La Stampa, 28 febbraio 2023
Il Conservatorio di Parma messo a tacere
La vicenda è di quelle possibili solo in Italia o in Assurdistan. Il Conservatorio di Parma rischia di dover interrompere i corsi perché fa troppo «rumore». E chi lo chiede è il Comune. Che poi quel rumore sia musica e che il compito del Conservatorio sia appunto di farne è un dettaglio trascurabile. Una volta messa in moto, la macchina legale procede non spedita ma inarrestabile, e attualmente il contenzioso è davanti al supremo regolatore delle controversie italiane, il Tar: nella fattispecie, quello dell’Emilia-Romagna.

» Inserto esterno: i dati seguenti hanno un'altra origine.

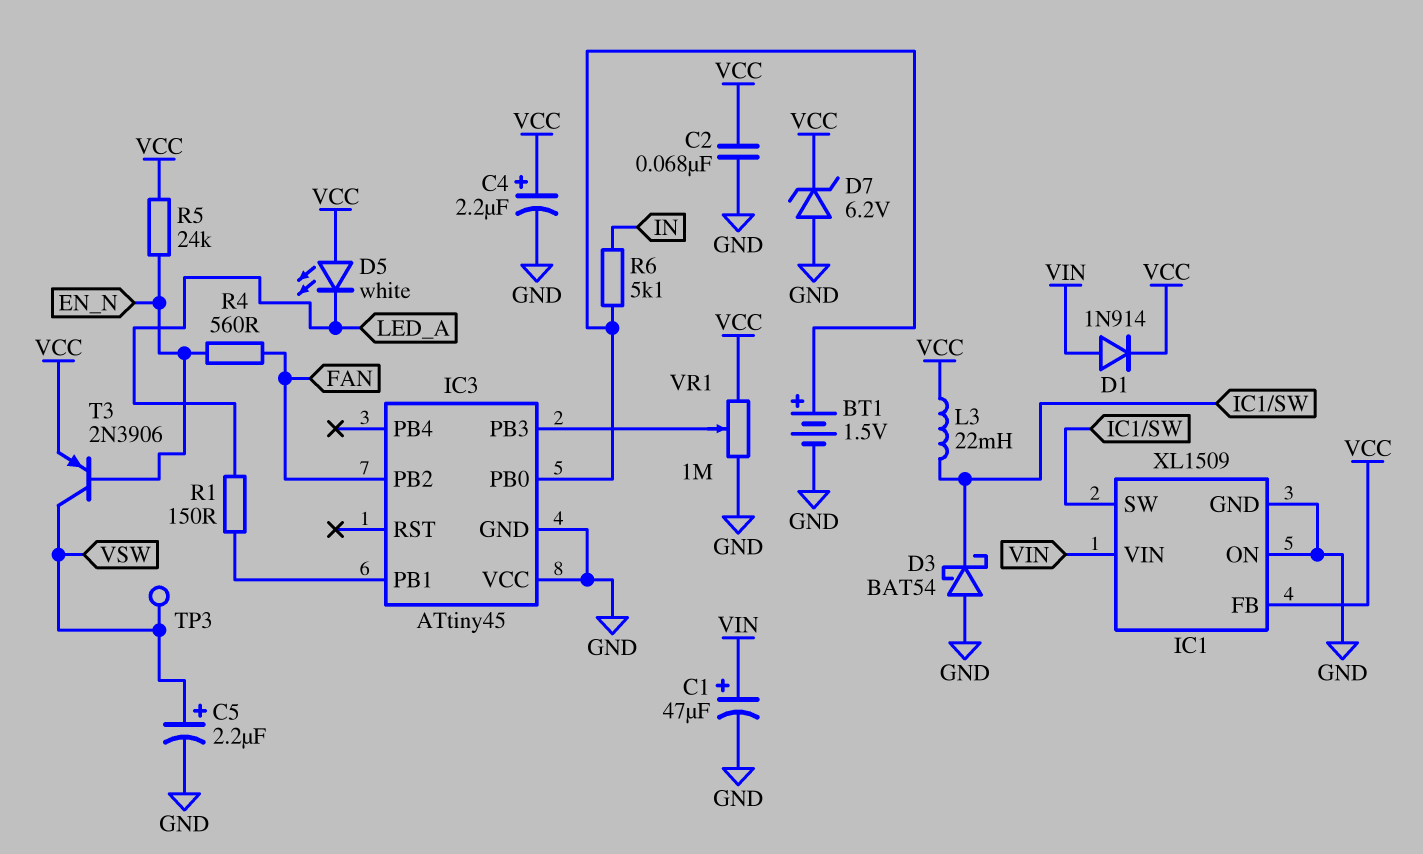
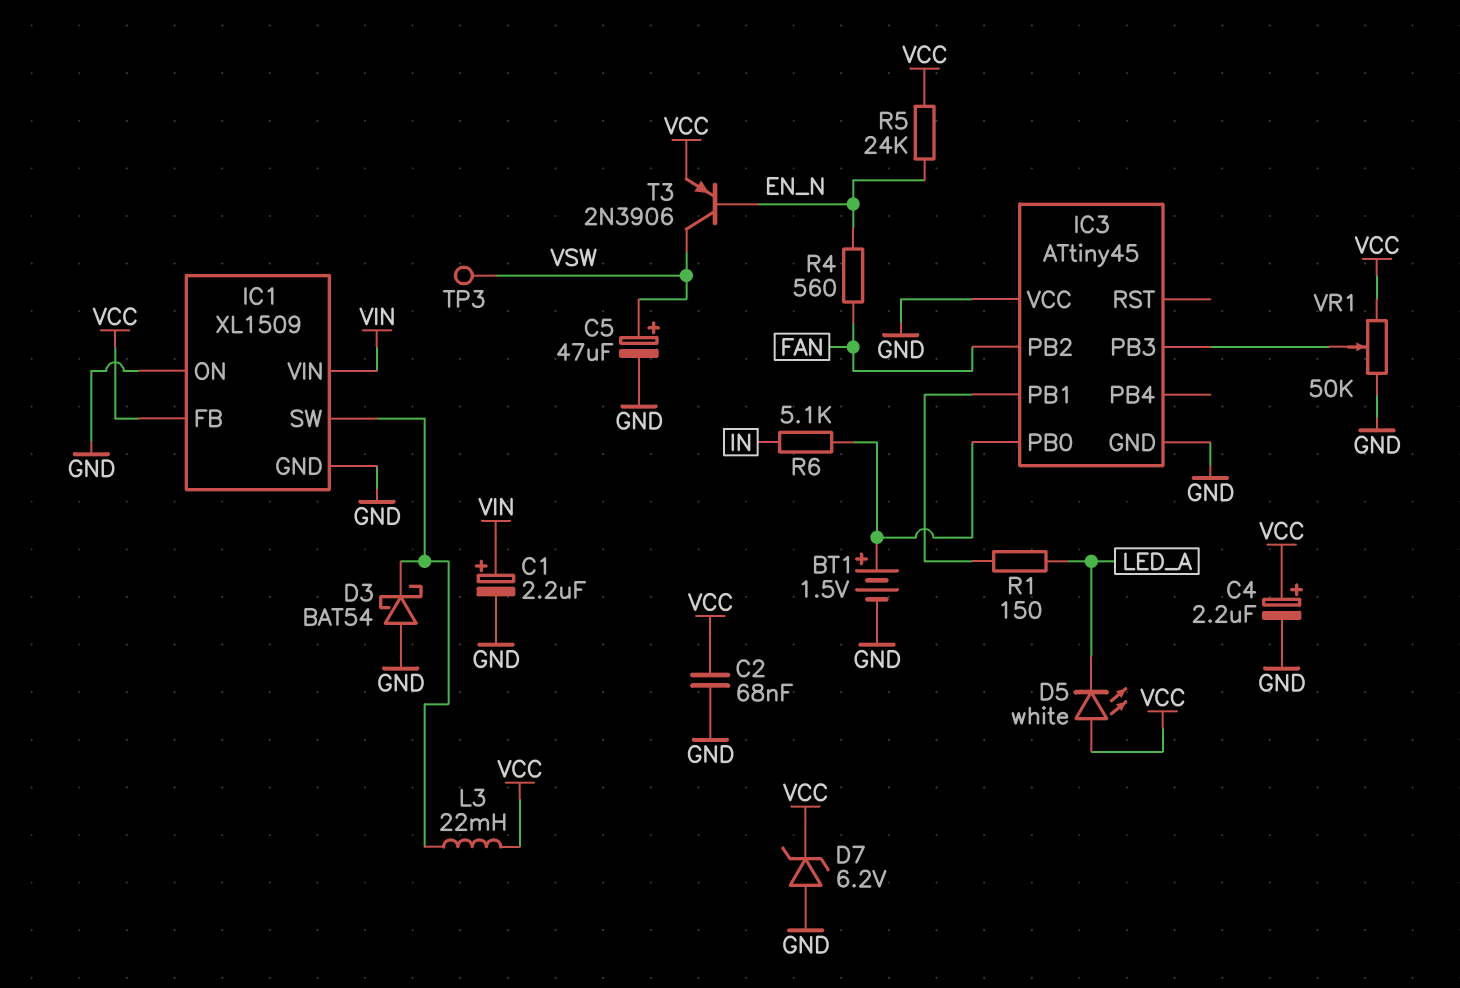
C1: 47uF (plus VIN, minus GND) -> 2.2uF (plus VIN, minus GND)
C5: 2.2uF (plus VSW, minus GND) -> 47uF (plus VSW, minus GND)
D1: diode 1N914 (A VIN, K VCC) -> none
VR1: 1M (GND, VCC, wiper IC3/PB3) -> 50k (GND, VCC, wiper IC3/PB3)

La vicenda non è recentissima ma è deflagrata sui giornali locali da poco. Tutto nasce dall’esposto dei titolari di tre studi legali, due dei quali hanno la sfortuna di affacciarsi sulla stessa strada del glorioso Conservatorio Boito e uno di essere addirittura il suo vicino di casa. Oggetto: la musica che tracima dalle mura dell’ex convento del Carmine, dal 1825 sede degli studi musicali per volontà di Maria Luigia vedova Napoleone, che a Parma è come dire dello Spirito santo. Gli avvocati si sono rivolti all’Arpae, l’Agenzia regionale per la Prevenzione e l’Ambiente, che ha fatto i suoi rilievi fonometrici concludendo che sì, in effetti i decibel erano più di quelli consentiti. Il Conservatorio fa presente però che i rilievi sono stati effettuati mentre imperversava il Covid, quindi le lezioni si tenevano con le finestre aperte. Dettagli. Il Settore Ambiente del Comune, vista la relazione, ha avuto il riflesso burocratico obbligato: un provvedimento di sospensione dell’attività. Tradotto: fermare le lezioni, silenziare la musica e non disturbare più i vicini di studio. Il Conservatorio si è appellato al Tar facendo presente che bloccare le lezioni significa non concludere l’anno scolastico: si parla di un istituto che ha un migliaio di iscritti, molti dei quali non sono parmigiani e nemmeno italiani, ma stranieri, con l’abituale massiccia presenza di coreani e, in generale, di orientali (andate voi a spiegare a un aspirante tenore di Seul che si è trasferito a Parma che deve smettere di fare i vocalizzi perché disturba i vicini). Come racconta La Gazzetta di Parma, dopo che l’avvocato del Conservatorio aveva illustrato le misure prese e da prendere per limitare il «rumore», compreso un progetto per insonorizzare le aule, il Tar ha sospeso la sospensione delle lezioni perché altrimenti il Conservatorio «non potrebbe portare a termine l’attività didattica dell’anno in corso». Ma, appunto, solo di una sospensione si tratta e la sentenza definitiva è attesa a giorni. Dopo, per salvare la musica, non resterebbe che il Consiglio di Stato.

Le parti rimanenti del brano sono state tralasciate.